The crowd of over 200 had dwindled to around 50 by the time the Newman PDD hearing ground to a halt around 10:30 p.m. Monday night at the Geneseo Central School. A majority of speakers spoke against the project raising concerns about traffic and impact on Geneseo’s small-town character.
A substantial number of project proponents were in the audience identifying themselves with green stickers saying “Neighbors supporting Lowe’s.” Those who spoke in favor of the project mentioned the convenience of not having to travel to Rochester to shop, tax benefits and the need for jobs, however, many of them conceded that the traffic problems in Geneseo were real and had to be addressed.
The town took severe criticism from some for allowing the process to go on for over 2 years before holding this first opportunity for public input. Corrin Strong highlighted that by presenting petitions against the project containing over 600 names that had been gathered in November of 2005. He noted that Please Don’t Destroy Geneseo had been denied permission to speak and present the petitions at the Town Board meeting of Dec. 8, 2005.
Another petition containing the names of over 150 residents of Lima Road and adjacent streets was presented against the project. These names were gathered in the last month by Sharyn Duffy, Betsy O’ Mara and others from residents of both the town and village. Many Lima Road residents also spoke about the sharp increase in traffic they have already experienced in recent years, especially since the opening of Volunteer Road and the Super Wal-Mart.
The use of the PDD law to override the underlying zoning in this matter came under heavy criticism from many. “Elected officials and planning boards are not permitted simply to do what they want or what Newman wants or what they think the public wants, “Bill Lofquist said reading a prepared statement. “Your obligation is to the law. Your obligation is to enforce the zoning of the Gateway, enforce the requirements of the Scope, and respect the independence of the Planning Board.”
The format of the hearing was also criticized by some who felt the five-hour length and multiple subjects was designed to discourage public participation. Around 10 p.m. some took advantage of the opportunity for a second 5 minute comment, although Corrin Strong was denied his request for a third even though the meeting adjourned before its scheduled 11 p.m. ending time.

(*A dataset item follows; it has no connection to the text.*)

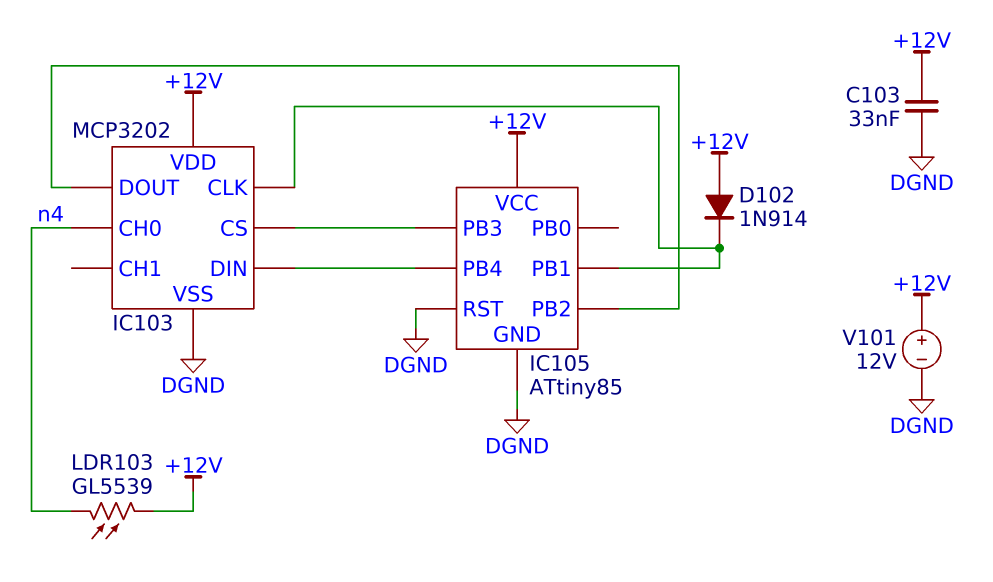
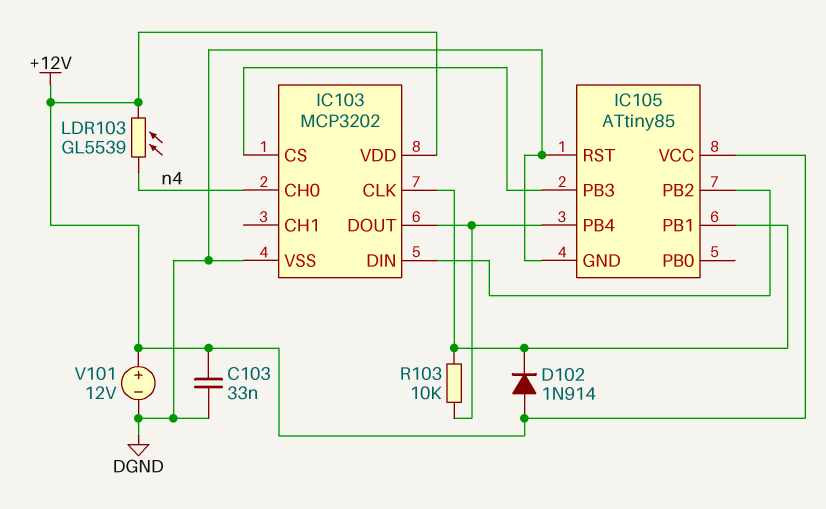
IC105 pin PB2: IC103/DOUT -> IC103/DIN
IC105 pin PB4: IC103/DIN -> IC103/DOUT
R103: none -> 10k (IC103/CLK, IC103/DOUT)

Written comments can be added to the record until 4:30 p.m. on Nov. 8. They can be mailed to the town offices or e-mailed to firstname.lastname@example.org The planning board will then have to decide whether to prepare a Final EIS, although they could decide to simply accept the applicant’s Draft EIS as final and make a finding of no adverse impact for the project.

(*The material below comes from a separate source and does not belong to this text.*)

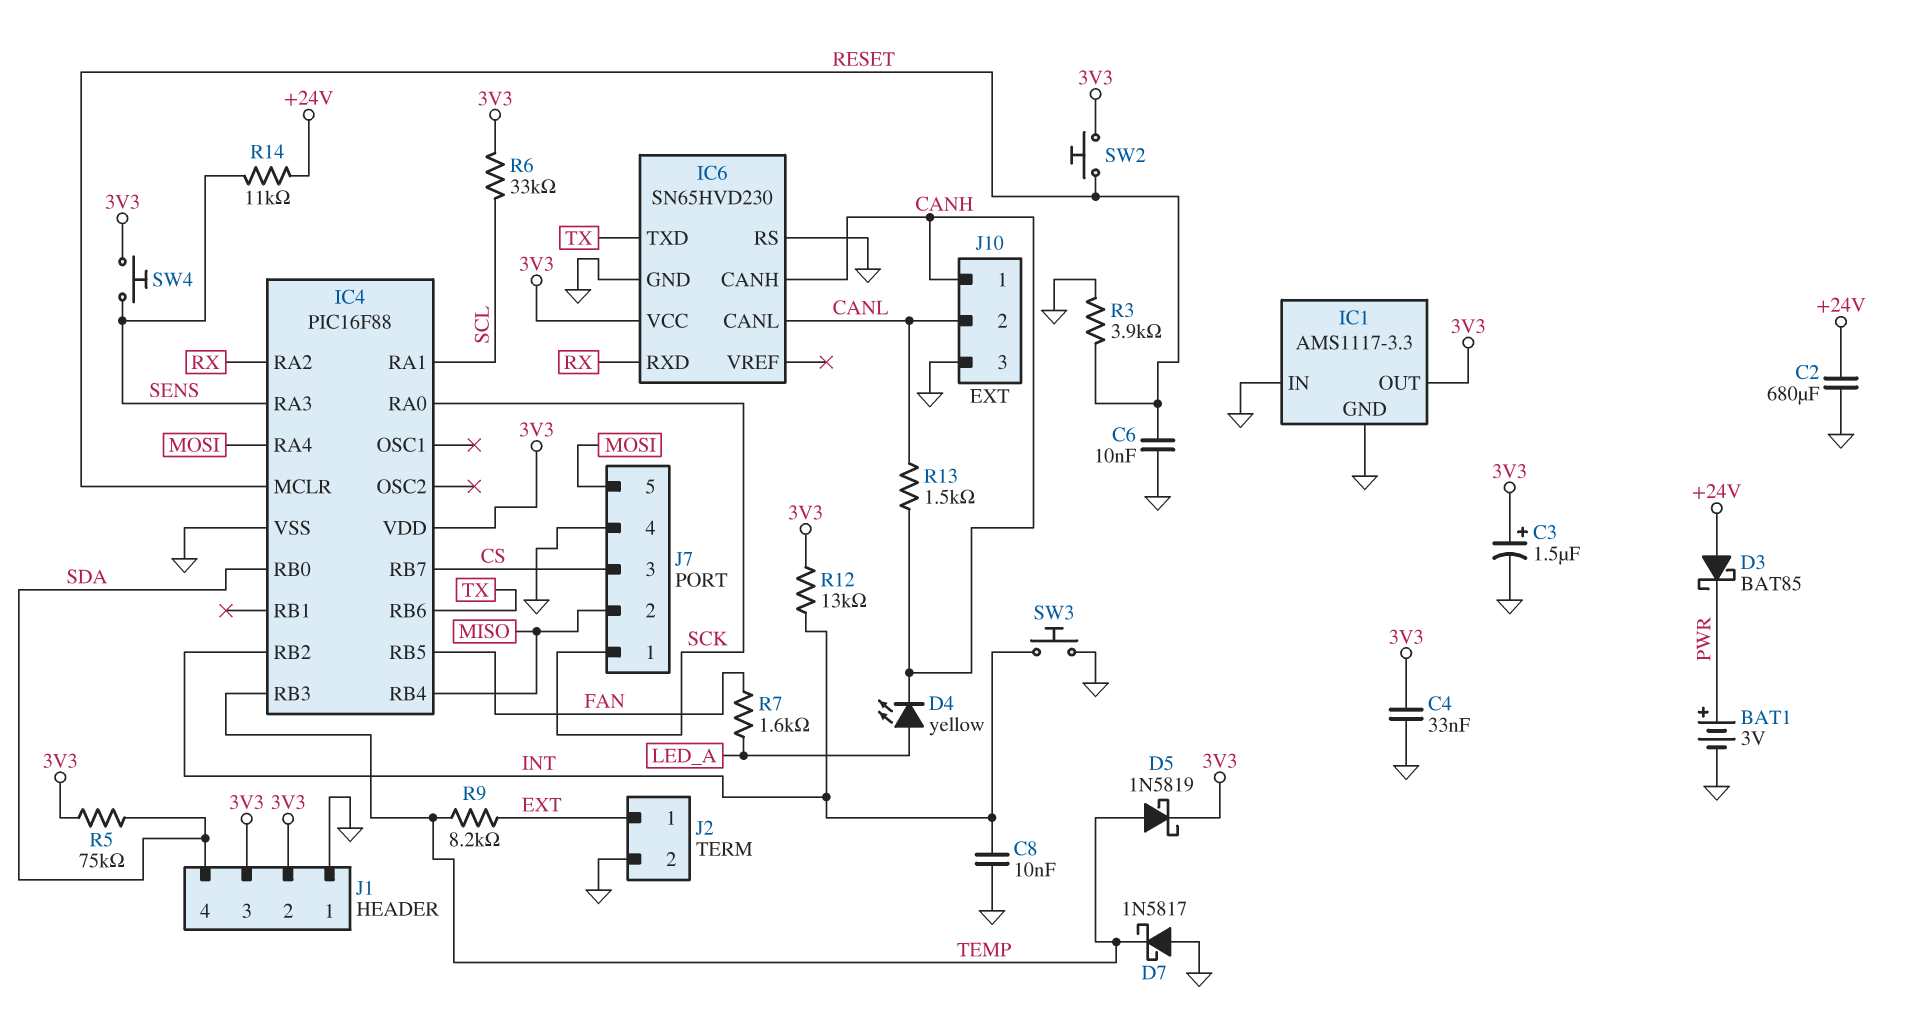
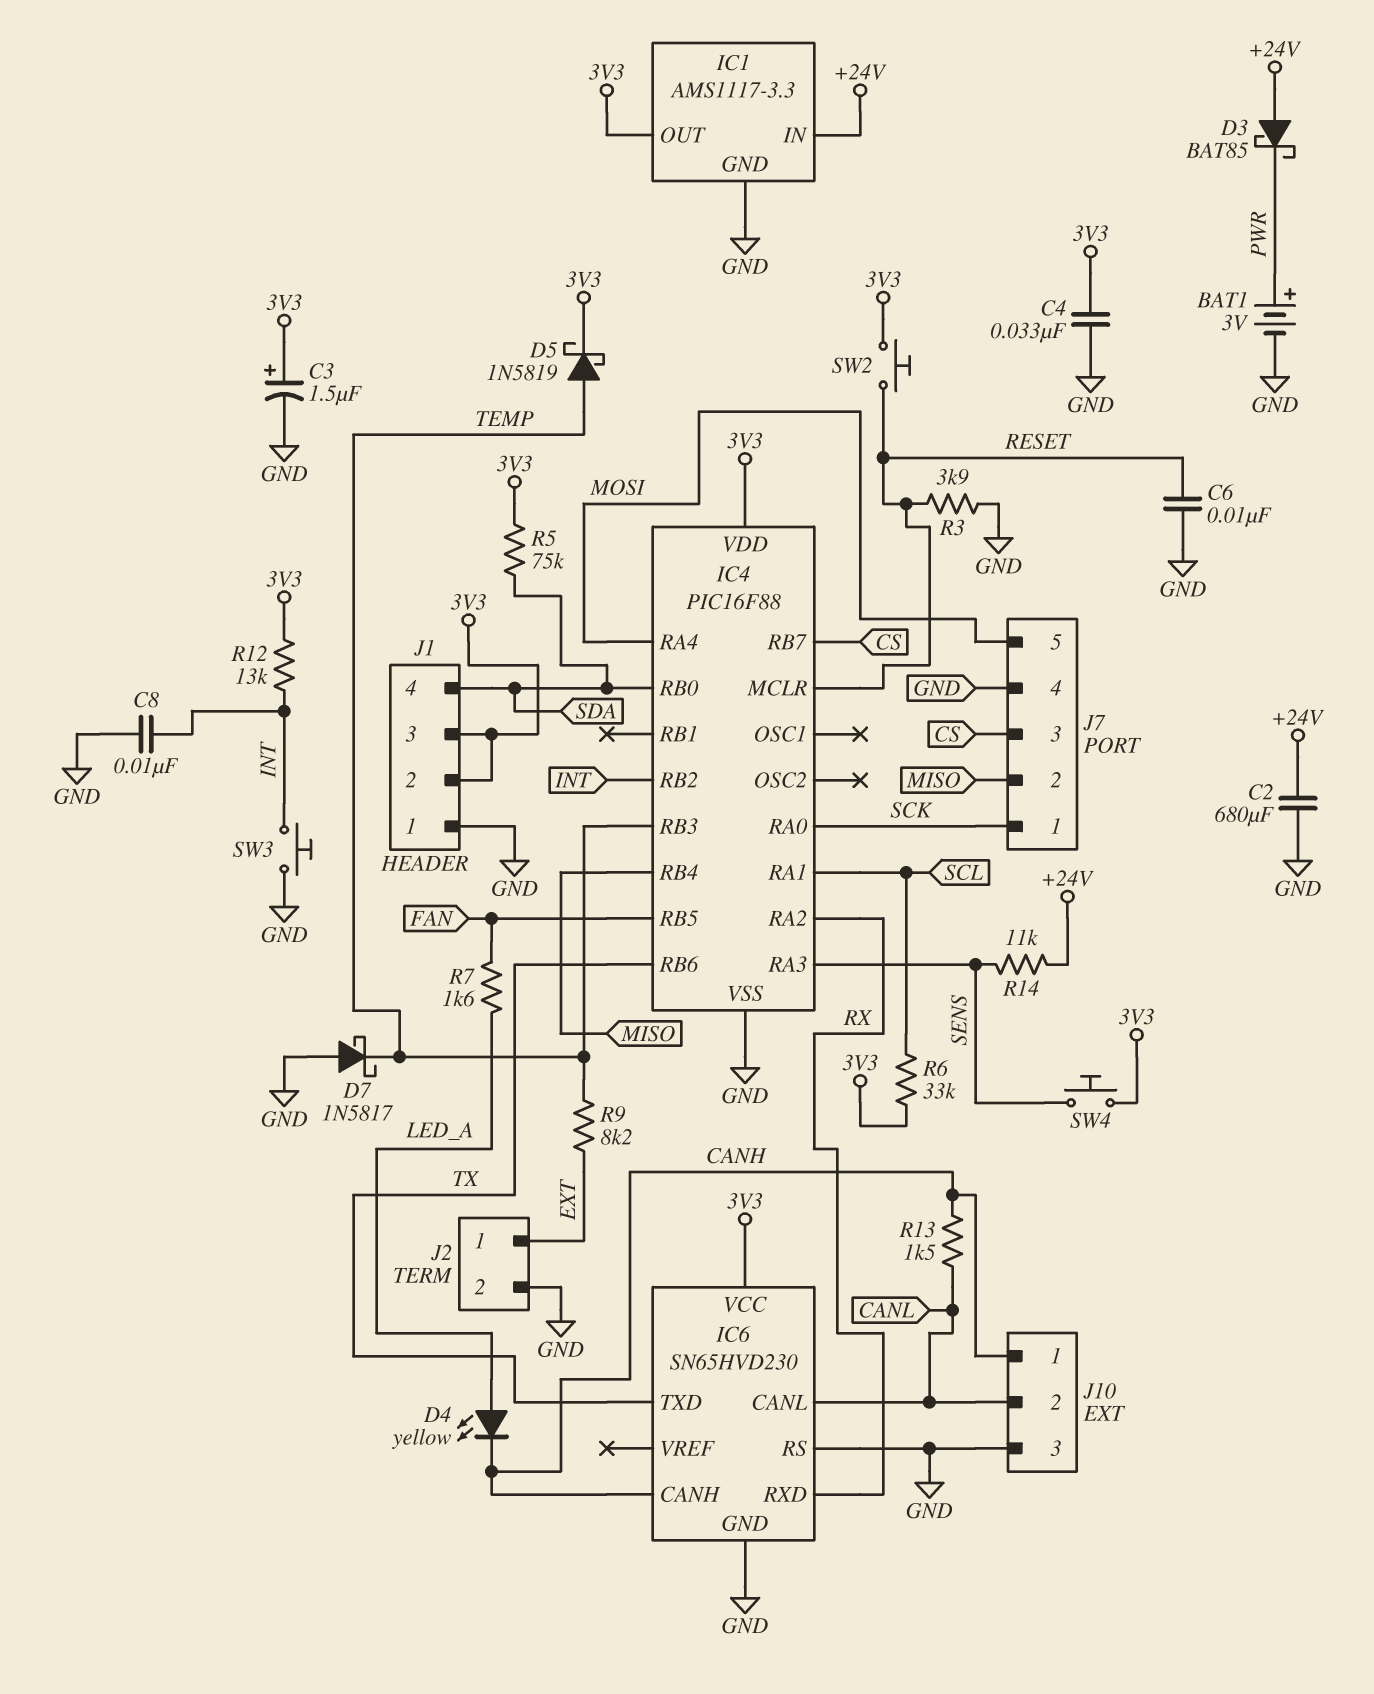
IC1 pin IN: GND -> +24V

If they do decide to prepare a Final EIS , SEQR regulations require it be done within 45 days from the end of the public hearing which would be by Dec. 13, although extensions can be given. Corrin Strong pointed out that under SEQR regulations, the lead agency is permitted to charge the applicant for the cost of preparing the Final EIS and he urged the planning board to do so and hire independent engineers.